Untangling the Terminology: Kyber and Rubin
First, it's important to clarify what has been delayed. The headline refers to the 'Kyber' architecture, but the story is a bit more nuanced. NVIDIA's next generation of AI chips, the successor to the wildly successful Blackwell platform, is named 'Rubin'.
These chips are still on track. The delay is with 'Kyber NVL144', which is the rack-scale system designed to house the most powerful version of these chips, the Rubin Ultra, planned for 2027. Think of Rubin as the engine and Kyber as the futuristic car built around it. While the engine development continues, the chassis has run into a major production roadblock. According to reports from semiconductor analyst firm SemiAnalysis, this critical system has been pushed back by over a year, with a new target of 2028.
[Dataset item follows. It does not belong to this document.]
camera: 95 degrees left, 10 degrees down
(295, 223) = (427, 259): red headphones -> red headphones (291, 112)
The Root of the Problem: A Billion-Dollar Board
The culprit behind this significant setback is a component known as the midplane printed circuit board (PCB), which NVIDIA also calls an 'orthogonal backplane'. This is not your average circuit board. It is an engineering marvel designed to eliminate the 'cable jungle' inside AI servers by allowing massive compute and switch trays to connect directly. To achieve this, the board is extraordinarily complex, reportedly consisting of 78 layers of advanced materials laminated together. Manufacturing a component this dense with near-perfect signal integrity has proven to be a major challenge. The technical hurdles are so significant that they have caused a production bottleneck, forcing NVIDIA to delay the entire Kyber rack system.
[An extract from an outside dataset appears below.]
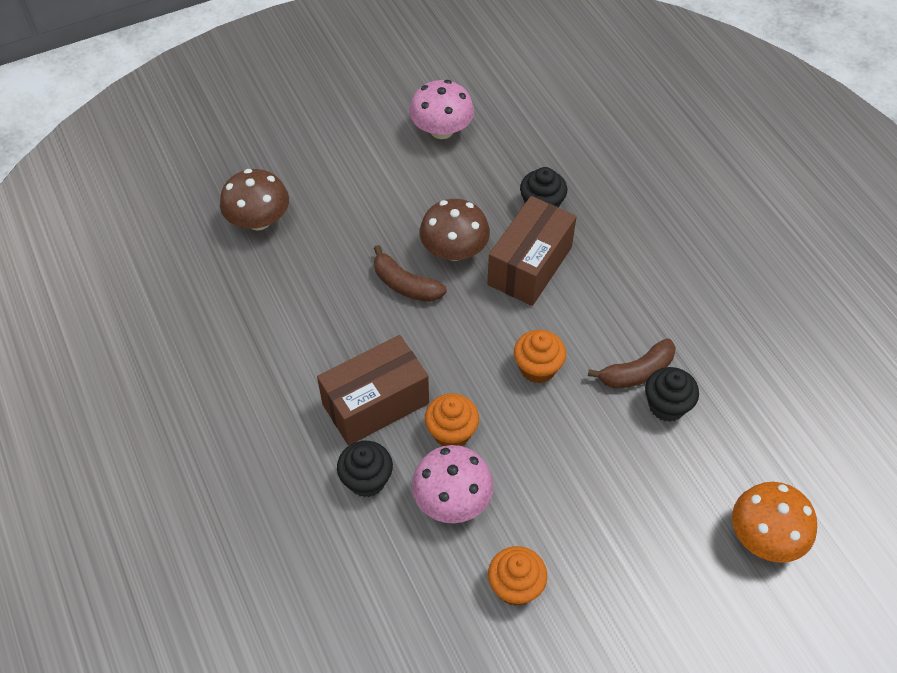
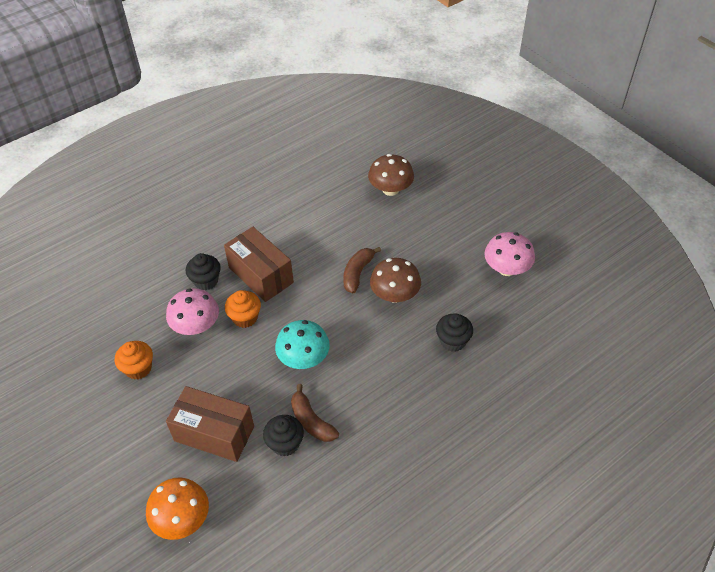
camera: 80 degrees right, 5 degrees down
(530, 266) = (393, 341): brown box -> brown box (214, 433)
(537, 368) = (304, 358): orange cupcake -> turquoise mushroom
The Ripple Effect of a Delay
A one-year delay for a flagship product is more than a simple scheduling change; it sends shockwaves through the industry. For NVIDIA, it disrupts the aggressive one-year product cadence that CEO Jensen Huang has championed, a strategy that has kept competitors on their back foot. Making matters worse, a backup plan appears to have failed. An alternative configuration, known as the NVL72x2, which was meant to bridge the gap, has reportedly been cancelled after being rejected by major cloud providers. This leaves NVIDIA's biggest customers without a clear path to achieving the next level of AI scaling they had anticipated, potentially affecting their own infrastructure buildout plans. The delay impacts the vast supply chain, from memory makers to PCB suppliers, who had organized their production schedules around NVIDIA's roadmap.
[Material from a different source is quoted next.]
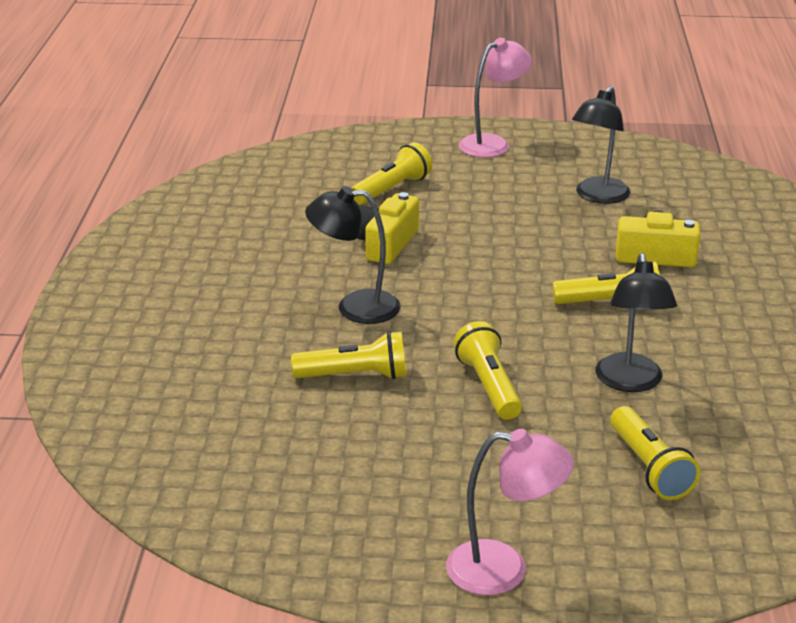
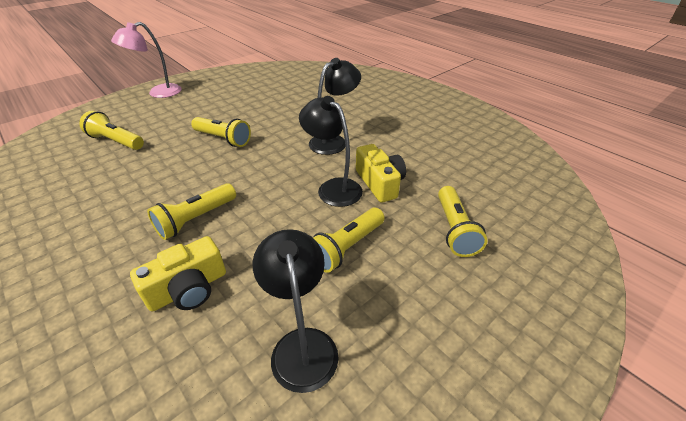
camera: 135 degrees right, 10 degrees up
(355, 375) = (287, 117): yellow flashlight -> yellow flashlight (347, 247)
(492, 143) = (495, 364): pink lamp -> none
(630, 382) = (148, 174): black lamp -> black lamp (333, 188)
An Opening for the Competition?
In the hyper-competitive AI chip market, one company's problem is another's opportunity. This delay could create a crucial window for NVIDIA's rivals, such as AMD and Google, to gain ground. These companies are aggressively developing their own AI accelerators and could potentially woo customers who are frustrated by NVIDIA's stalled roadmap. While NVIDIA's current generation of Blackwell and the upcoming base Rubin chips will continue to dominate the market, the highest end of AI training and inference—where the most advanced models are built—is now a more open race. The delay constrains the scalability of the Rubin Ultra architecture, leaving a gap that competitors will be eager to fill with their own high-performance solutions.
A Battle Against Physics
This situation highlights a fundamental truth about the AI revolution: it is built on a physical foundation that is becoming incredibly difficult to advance. The demand for more powerful computation is pushing the limits of physics and manufacturing science. The Kyber delay is not an isolated incident. The industry is facing structural shortages of several critical raw materials needed for these advanced systems, from special types of copper foil to high-performance resins and glass cloth. Companies like NVIDIA are now so large that they are reportedly intervening directly with material suppliers to secure what they need. The race to build ever-smarter AI is no longer just about clever software; it's a brute-force battle against the physical constraints of the real world.